Em 2017 deram entrada nos serviços do Ministério Público da Comarca da Madeira 253 novos processos por violência doméstica. Um número elevado, a somar aos 431 que transitaram de anos anteriores. Em 31 de Dezembro passado havia 684 inquéritos e com 13 pessoas acusadas do crime.

 

Os relatos são muitos e diversificados, como os que foram relatados pelo DIÁRIO na edição de 25 de Fevereiro. Apesar de existir uma consciência mais sensibilizada para a violência doméstica a verdade é que as estatísticas não descem e a realidade mostra que somos um País violento.

 

Há casos de extrema violência perpetrada ao longo de anos e de assassínios com contornos macabros e delirantes. As autoridades adoptaram uma postura mais próxima da vítima, mas muitos apontam o dedo à Justiça pela demora com que muitas vezes actua. Nalgumas deles tarde demais.

 

A legislação deveria mudar por forma a penalizar mais o agressor? O que falha no combate a um flagelo tão antigo e característico da sociedade portuguesa?

 

Para este ‘Observatório’ fomos à procura de profissionais que lidam com esta temática todos os dias, em busca de respostas, de ideias. As respostas vão ao encontro do que sabemos: a violência doméstica é expressiva na Região. O comandante da PSP afirma mesmo que há, na Região, uma “prevalência ainda considerada elevada quando comparada com outras regiões do país”. O responsável policial deixa sugestões de actuação.

 

A UMAR defende mesmo o agravamento da moldura penal existentes.

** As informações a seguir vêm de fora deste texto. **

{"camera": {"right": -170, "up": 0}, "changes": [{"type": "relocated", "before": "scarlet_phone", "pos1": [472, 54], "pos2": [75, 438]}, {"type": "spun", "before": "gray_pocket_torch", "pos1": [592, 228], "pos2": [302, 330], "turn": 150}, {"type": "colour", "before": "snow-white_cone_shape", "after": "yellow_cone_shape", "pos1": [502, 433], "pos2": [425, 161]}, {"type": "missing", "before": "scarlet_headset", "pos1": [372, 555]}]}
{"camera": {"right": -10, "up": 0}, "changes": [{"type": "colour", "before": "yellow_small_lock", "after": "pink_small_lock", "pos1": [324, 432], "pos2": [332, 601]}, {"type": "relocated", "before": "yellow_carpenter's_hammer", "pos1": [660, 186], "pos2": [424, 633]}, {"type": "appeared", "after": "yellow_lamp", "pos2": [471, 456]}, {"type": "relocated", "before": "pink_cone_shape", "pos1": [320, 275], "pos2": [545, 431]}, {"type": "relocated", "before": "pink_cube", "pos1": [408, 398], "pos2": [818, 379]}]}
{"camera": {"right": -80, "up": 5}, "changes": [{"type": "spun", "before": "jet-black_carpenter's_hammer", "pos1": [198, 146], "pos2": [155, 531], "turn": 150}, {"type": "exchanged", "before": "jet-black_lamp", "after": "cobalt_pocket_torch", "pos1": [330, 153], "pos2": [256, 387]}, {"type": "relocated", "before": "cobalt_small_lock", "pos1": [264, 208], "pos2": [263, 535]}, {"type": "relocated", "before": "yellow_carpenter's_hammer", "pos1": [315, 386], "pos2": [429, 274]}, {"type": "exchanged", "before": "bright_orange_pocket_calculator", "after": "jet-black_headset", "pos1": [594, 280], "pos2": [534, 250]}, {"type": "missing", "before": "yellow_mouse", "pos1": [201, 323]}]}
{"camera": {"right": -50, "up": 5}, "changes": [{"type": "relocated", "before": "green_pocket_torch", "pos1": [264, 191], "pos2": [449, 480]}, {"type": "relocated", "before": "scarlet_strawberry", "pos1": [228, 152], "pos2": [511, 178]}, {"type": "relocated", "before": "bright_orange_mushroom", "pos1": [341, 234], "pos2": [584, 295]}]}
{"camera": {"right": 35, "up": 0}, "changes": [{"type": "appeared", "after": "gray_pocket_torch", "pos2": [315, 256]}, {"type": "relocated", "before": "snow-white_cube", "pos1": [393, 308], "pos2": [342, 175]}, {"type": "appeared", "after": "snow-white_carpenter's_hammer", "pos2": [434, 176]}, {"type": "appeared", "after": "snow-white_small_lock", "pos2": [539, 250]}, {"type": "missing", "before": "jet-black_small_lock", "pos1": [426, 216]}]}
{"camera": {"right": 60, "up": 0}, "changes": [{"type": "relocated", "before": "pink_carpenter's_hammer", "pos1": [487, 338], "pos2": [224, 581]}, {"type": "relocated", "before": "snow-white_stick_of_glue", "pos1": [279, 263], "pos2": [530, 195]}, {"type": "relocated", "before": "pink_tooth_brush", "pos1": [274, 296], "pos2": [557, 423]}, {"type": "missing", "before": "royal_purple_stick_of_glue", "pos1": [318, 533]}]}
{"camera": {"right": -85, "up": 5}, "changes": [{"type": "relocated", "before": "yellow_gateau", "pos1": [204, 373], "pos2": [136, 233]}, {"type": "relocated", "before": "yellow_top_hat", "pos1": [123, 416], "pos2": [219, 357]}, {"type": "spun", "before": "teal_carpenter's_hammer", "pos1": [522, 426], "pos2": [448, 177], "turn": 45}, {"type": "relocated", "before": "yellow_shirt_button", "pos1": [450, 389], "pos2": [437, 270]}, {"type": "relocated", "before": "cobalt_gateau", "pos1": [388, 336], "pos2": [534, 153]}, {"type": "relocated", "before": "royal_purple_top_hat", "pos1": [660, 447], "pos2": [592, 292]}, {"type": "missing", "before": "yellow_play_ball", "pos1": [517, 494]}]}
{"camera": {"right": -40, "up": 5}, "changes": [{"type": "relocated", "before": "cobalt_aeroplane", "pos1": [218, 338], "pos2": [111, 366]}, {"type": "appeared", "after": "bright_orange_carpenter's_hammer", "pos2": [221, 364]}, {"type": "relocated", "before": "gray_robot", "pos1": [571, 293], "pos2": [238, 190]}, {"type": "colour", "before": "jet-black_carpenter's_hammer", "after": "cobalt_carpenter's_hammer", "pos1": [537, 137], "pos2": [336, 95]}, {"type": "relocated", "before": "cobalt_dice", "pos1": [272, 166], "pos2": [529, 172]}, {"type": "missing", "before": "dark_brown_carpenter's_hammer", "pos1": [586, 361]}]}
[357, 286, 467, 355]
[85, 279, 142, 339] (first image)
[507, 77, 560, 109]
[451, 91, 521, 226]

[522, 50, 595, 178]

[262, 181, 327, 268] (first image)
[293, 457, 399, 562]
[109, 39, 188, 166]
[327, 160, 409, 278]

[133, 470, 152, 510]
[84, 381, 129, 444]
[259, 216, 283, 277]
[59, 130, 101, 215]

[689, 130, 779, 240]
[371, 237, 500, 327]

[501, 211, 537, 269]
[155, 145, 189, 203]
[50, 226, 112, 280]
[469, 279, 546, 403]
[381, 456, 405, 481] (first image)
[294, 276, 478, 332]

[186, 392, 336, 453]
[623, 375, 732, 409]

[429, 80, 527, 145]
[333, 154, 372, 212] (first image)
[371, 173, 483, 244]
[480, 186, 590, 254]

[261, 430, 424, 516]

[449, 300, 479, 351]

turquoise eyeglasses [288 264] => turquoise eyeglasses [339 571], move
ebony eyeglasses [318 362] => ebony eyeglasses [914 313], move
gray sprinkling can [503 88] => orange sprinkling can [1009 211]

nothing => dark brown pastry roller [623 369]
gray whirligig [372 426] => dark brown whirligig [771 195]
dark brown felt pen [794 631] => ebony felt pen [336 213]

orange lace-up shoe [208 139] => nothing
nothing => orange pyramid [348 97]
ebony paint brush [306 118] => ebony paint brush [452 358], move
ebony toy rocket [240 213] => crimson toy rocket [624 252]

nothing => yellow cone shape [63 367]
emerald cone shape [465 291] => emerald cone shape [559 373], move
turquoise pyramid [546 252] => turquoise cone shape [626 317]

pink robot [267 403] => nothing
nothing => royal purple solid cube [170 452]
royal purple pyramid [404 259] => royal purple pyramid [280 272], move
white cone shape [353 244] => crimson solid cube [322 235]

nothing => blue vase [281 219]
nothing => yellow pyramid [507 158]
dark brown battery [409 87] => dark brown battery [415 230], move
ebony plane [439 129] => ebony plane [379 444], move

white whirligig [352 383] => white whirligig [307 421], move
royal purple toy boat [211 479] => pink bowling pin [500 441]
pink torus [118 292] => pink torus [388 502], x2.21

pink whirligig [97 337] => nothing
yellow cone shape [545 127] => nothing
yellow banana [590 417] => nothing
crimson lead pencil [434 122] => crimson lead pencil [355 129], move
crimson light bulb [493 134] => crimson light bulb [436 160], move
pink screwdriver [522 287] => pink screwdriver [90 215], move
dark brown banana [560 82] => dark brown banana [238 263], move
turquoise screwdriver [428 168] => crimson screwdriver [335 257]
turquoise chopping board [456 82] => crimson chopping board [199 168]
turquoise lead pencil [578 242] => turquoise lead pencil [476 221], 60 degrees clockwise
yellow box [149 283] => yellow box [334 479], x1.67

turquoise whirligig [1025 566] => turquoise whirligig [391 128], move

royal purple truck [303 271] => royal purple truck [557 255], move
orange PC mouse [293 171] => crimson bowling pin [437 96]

A luta contra a violência doméstica é a luta de uma sociedade contra elementos que não sabem viver de acordo com as regras básicas do civismo e do respeito pelo outro.

 

Questões:

 

1. O que está na base do aumento da violência doméstica na Região?

 

2. O que está a falhar para que o flagelo não estanque?

 

3. O quadro penal deve ser mais gravoso?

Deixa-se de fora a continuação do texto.